The Sun Comes at Dawn looks to explore the world of duality and the nature of the soul, where the light and the dark take roles in common archetypes from ancient myths to the circadian rhythm of life. As many a profound statement makes “the sun befalls night only to be awoken again in the morning”, and so the balance of life is restored. This concept is prevalent throughout ancient fables, stories and proverbs. Abstracting these concepts, Newman looks to create a subtext to the fables, a renewed dialogue between this world, and others, peeling back the veil to the world of ideas and journeying to a realm of reverie.
Working with calligraphic “automatic writing” Newman is looking to create an esoteric language and a connection involving a unified understanding of the nature of reality. Each work suggests presence of a Myth, story or character in which the protagonist’s role was to connect wildness to human kind and the balance of light and dark. The works are a combination of legends and nature, taking their cue from Greco-Roman- Egyptian mythology exploring the personification of place, sentiment and actions.

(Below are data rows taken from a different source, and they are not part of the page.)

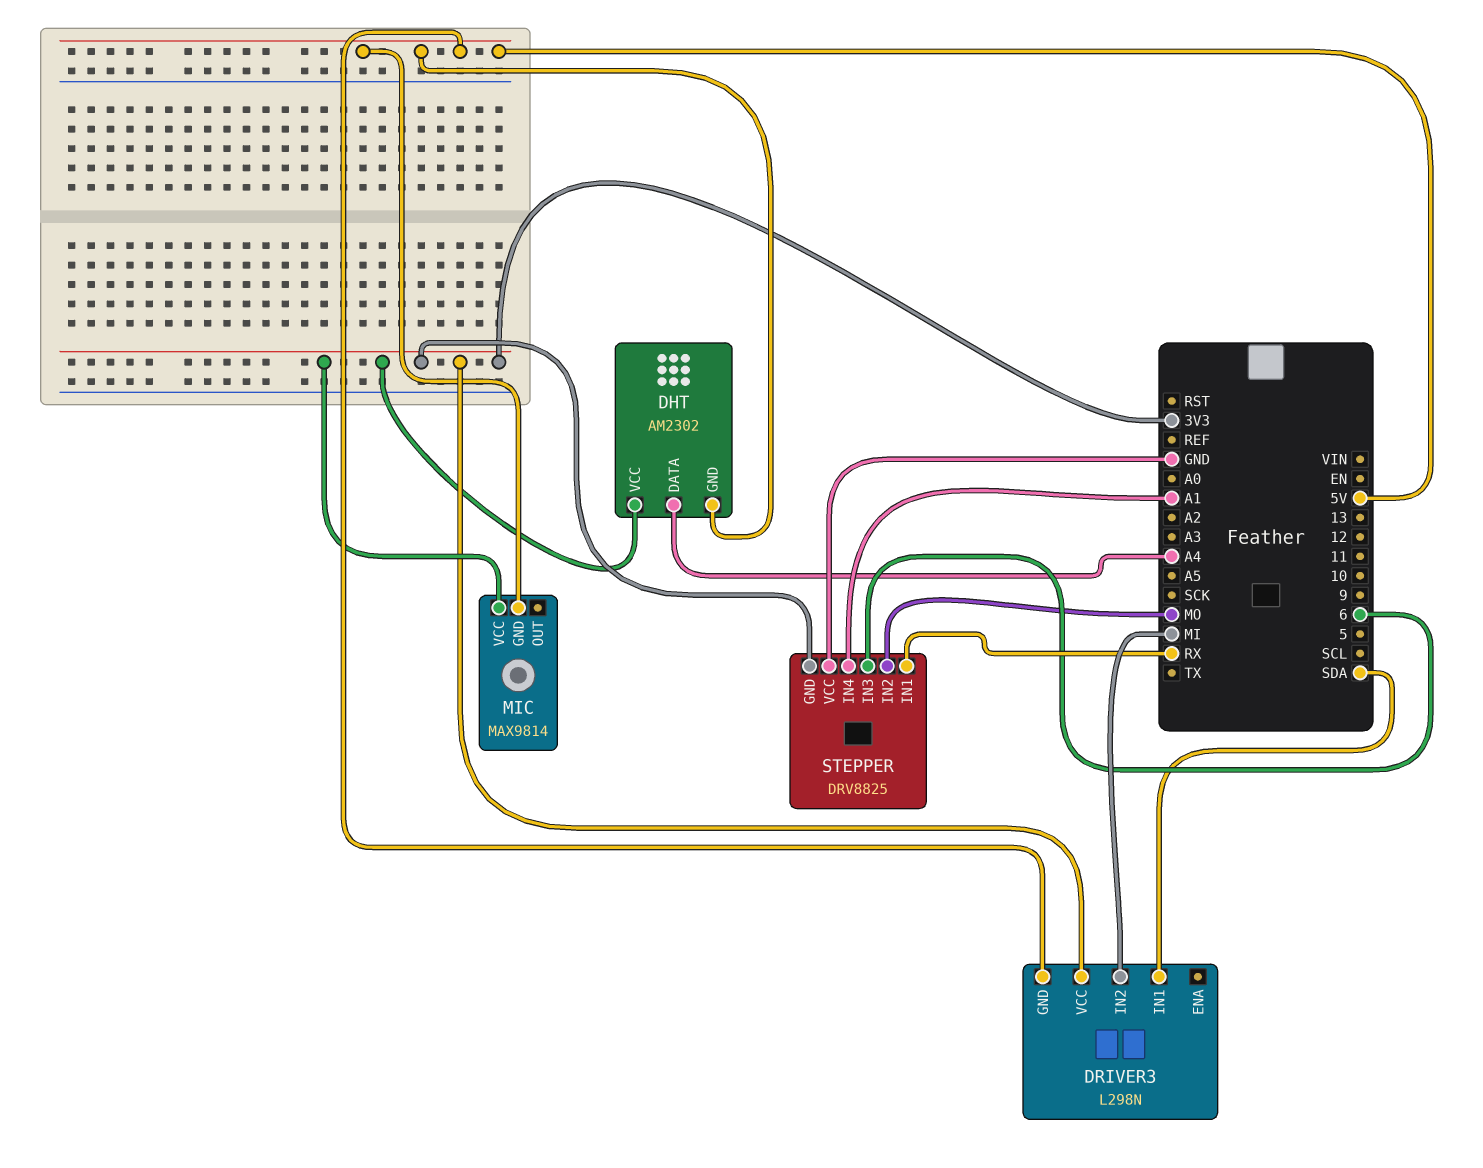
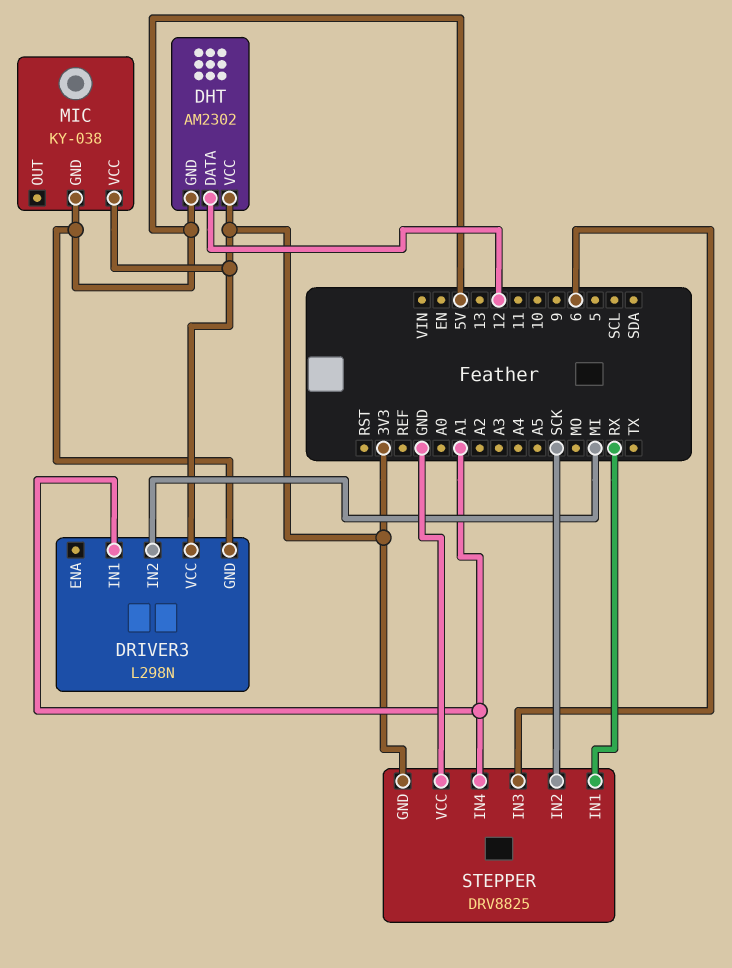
DHT pin DATA: A4 -> 12
DRIVER3 pin IN1: SDA -> A1
MIC: MAX9814 -> KY-038
STEPPER pin IN2: MO -> SCK

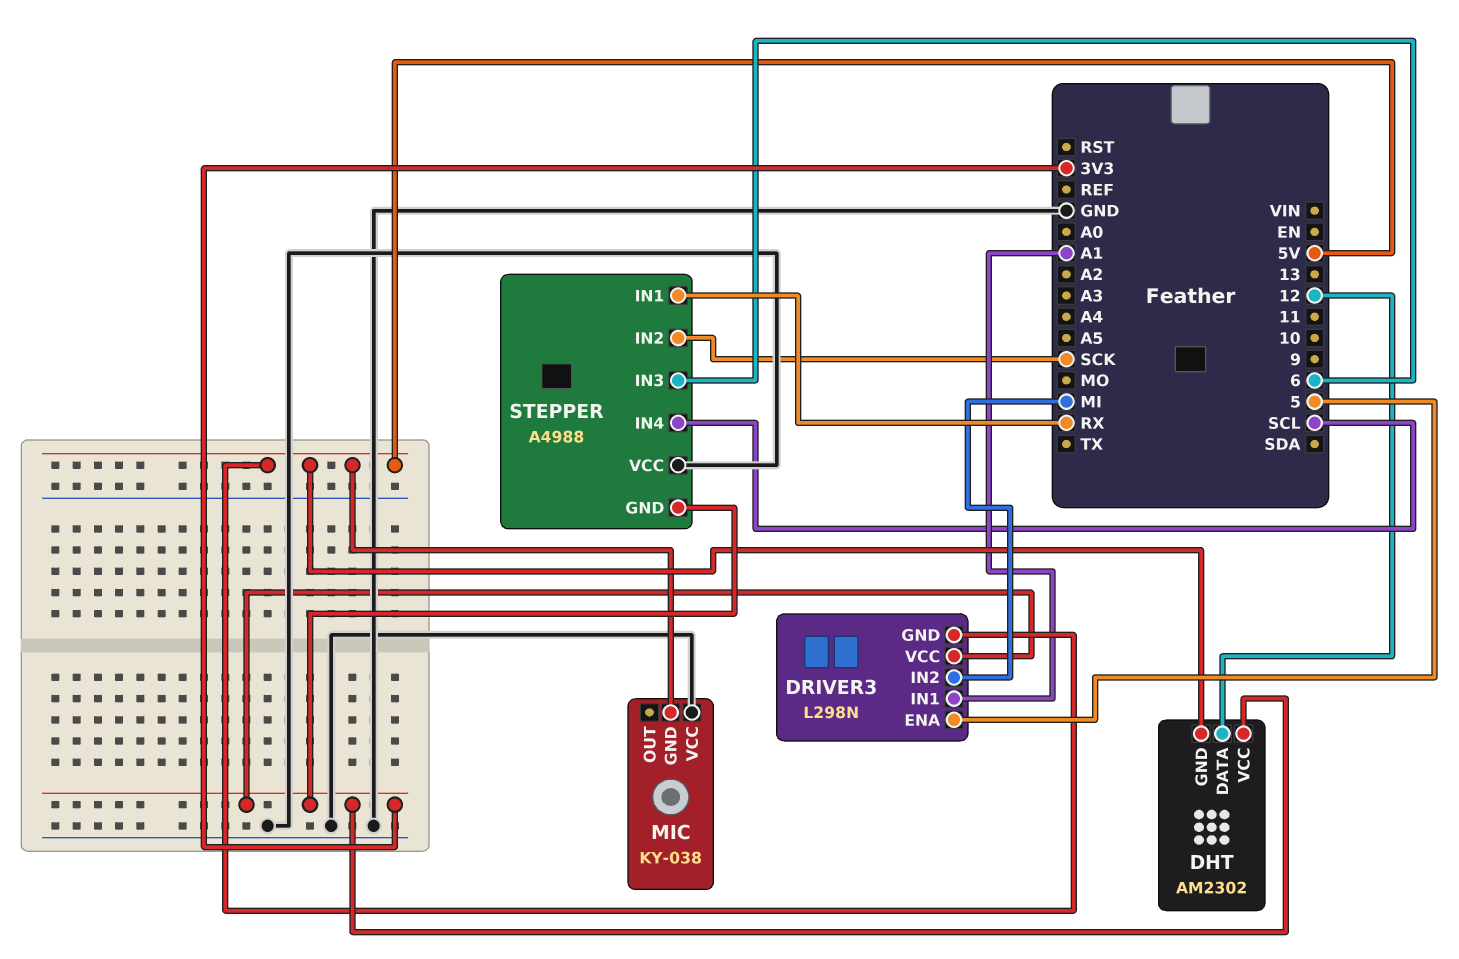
DRIVER3 pin ENA: none -> 5
MIC pin VCC: 3V3 -> GND
STEPPER: DRV8825 -> A4988
STEPPER pin IN4: A1 -> SCL

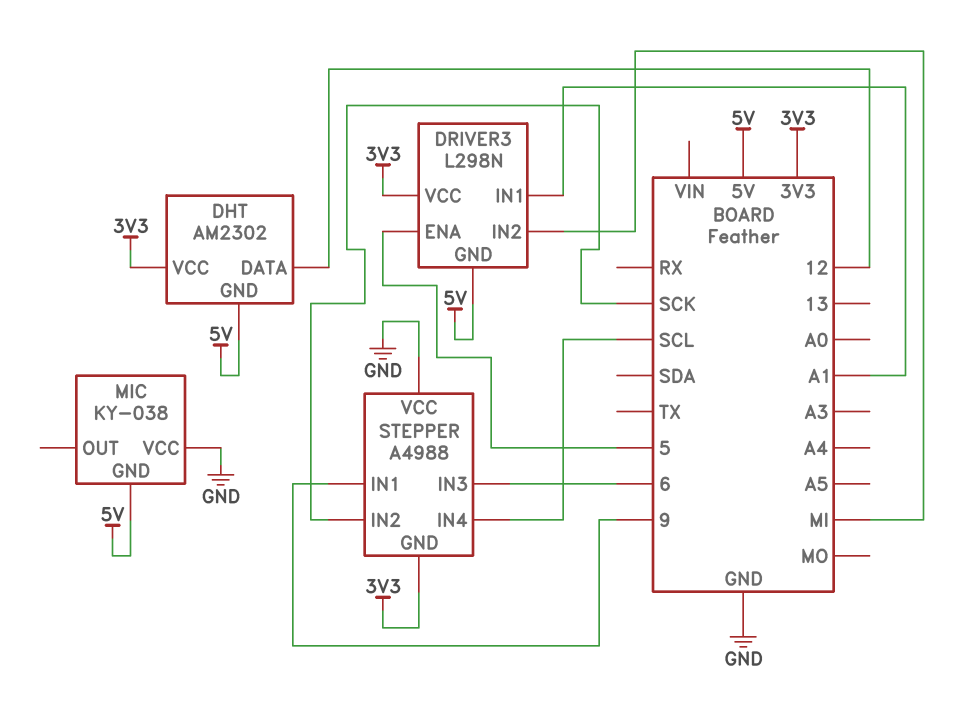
STEPPER pin IN1: RX -> 9

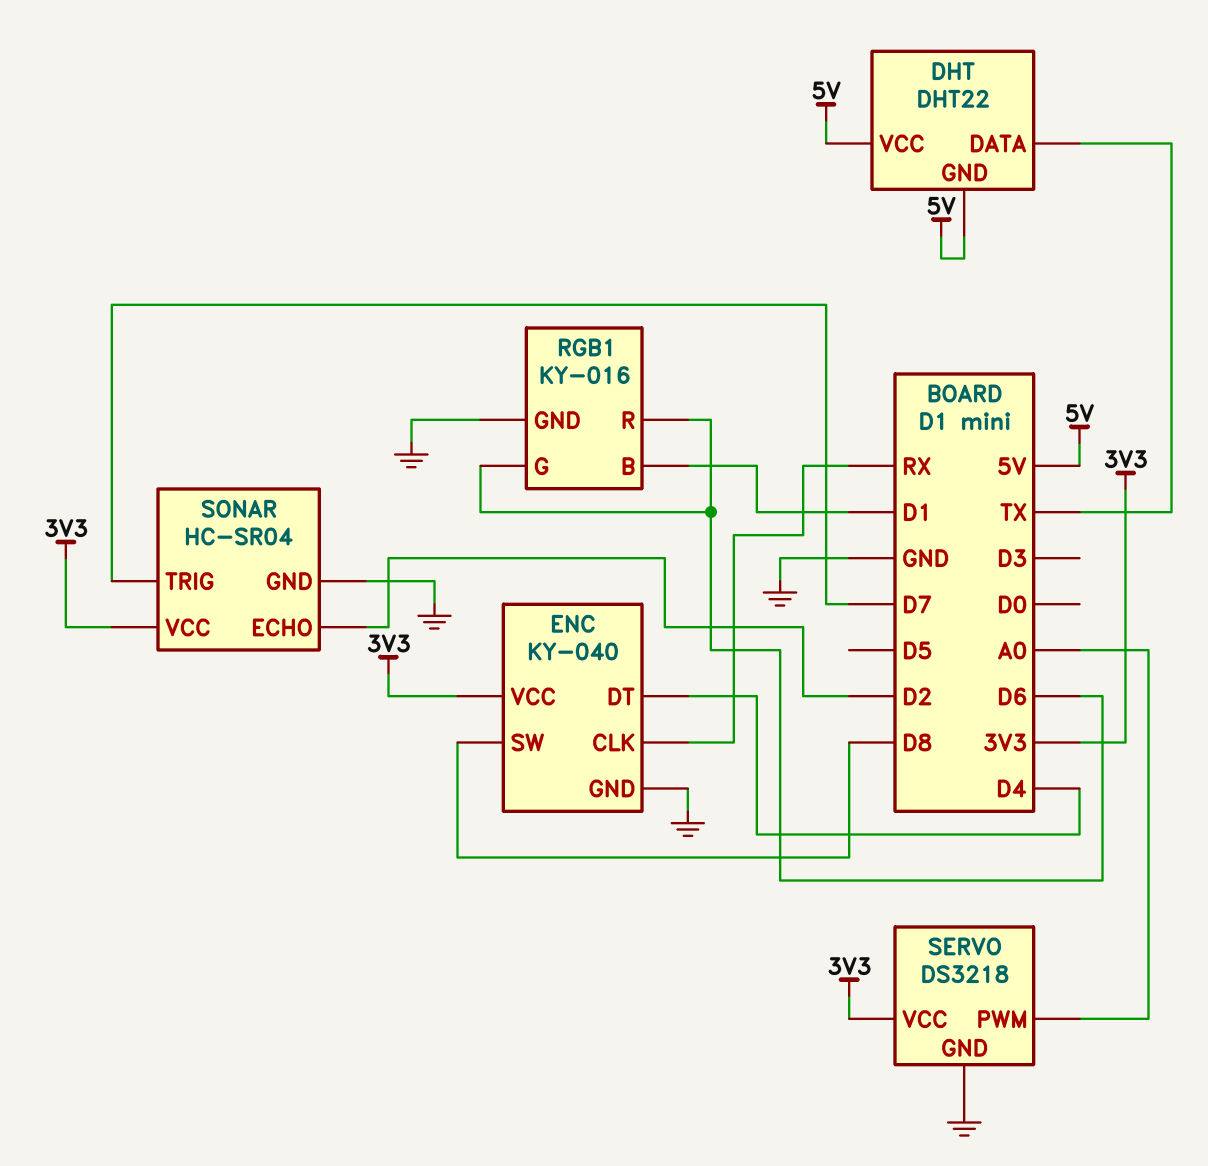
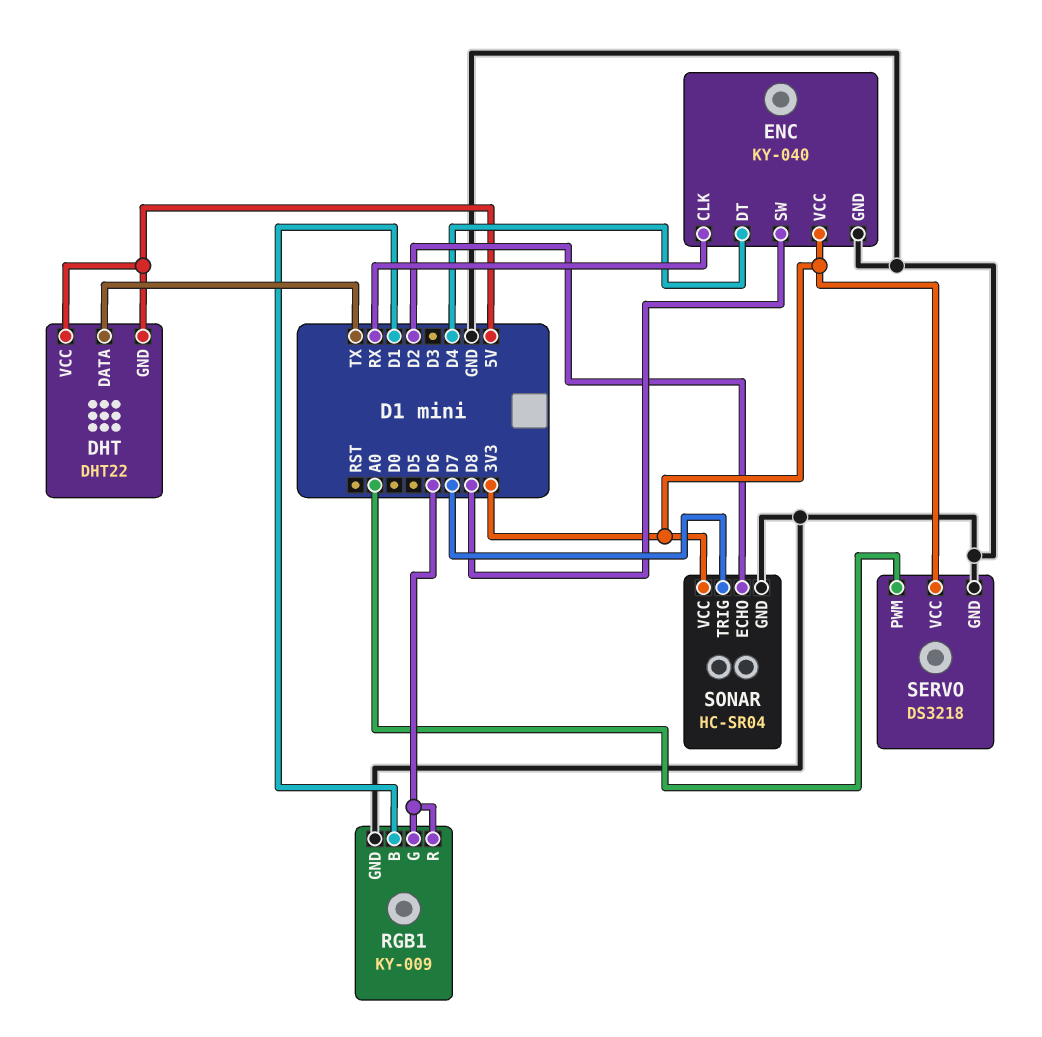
RGB1: KY-016 -> KY-009

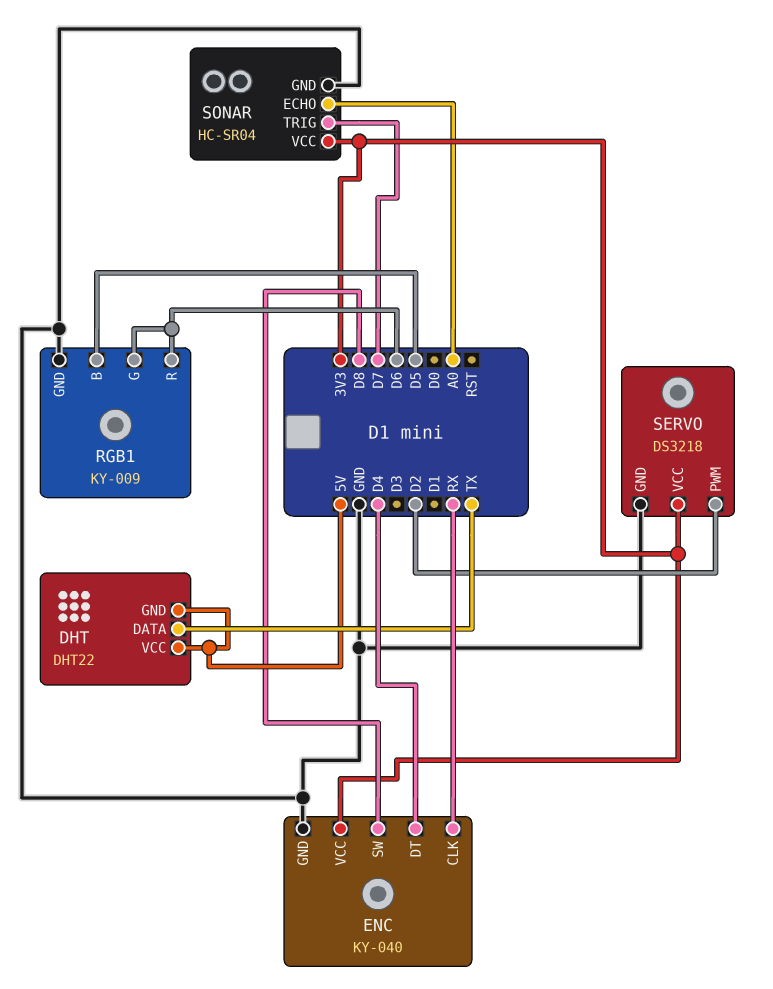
RGB1 pin B: D1 -> D5
SERVO pin PWM: A0 -> D2
SONAR pin ECHO: D2 -> A0

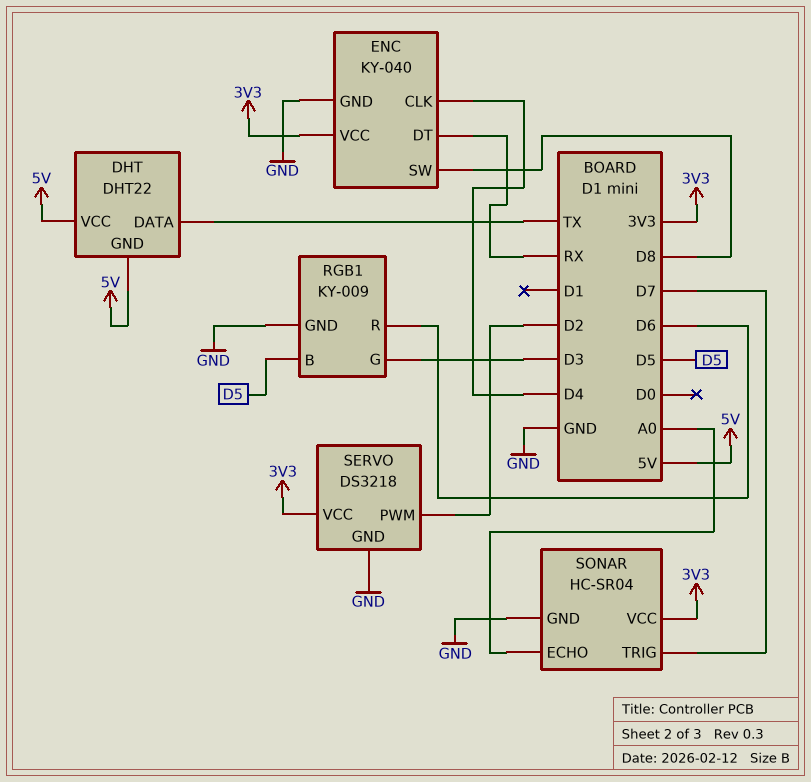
ENC pin CLK: RX -> D4
ENC pin DT: D4 -> RX
RGB1 pin G: D6 -> D3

The Sun Comes at Dawn moves from Newman’s explorations of sleep and dreams, focusing on the lesser represented emotions of ancient legends whilst modernising and amalgamating their subtext through a use of symbology, glyphs, scrawls and flora. The works present an aim to transport the viewer to a realm of reverie and aid them walk the serpent line of beauty exploring a version of Arcadia where sensations and myth spill and blossom into flowers.
Combining fragments of still life, strokes, scrawls and colour fields, the artist describes his work as a mental map; both of his subconscious and of the greater, deeper collective consciousness. These ideas and the exploration of colour in Heaths work continues to drive his exploration of texture, tone, perception and depth; the rise of colour in the human eye and brain, the appreciation and discrimination of harmony and the confusion and intrigue of visual perception.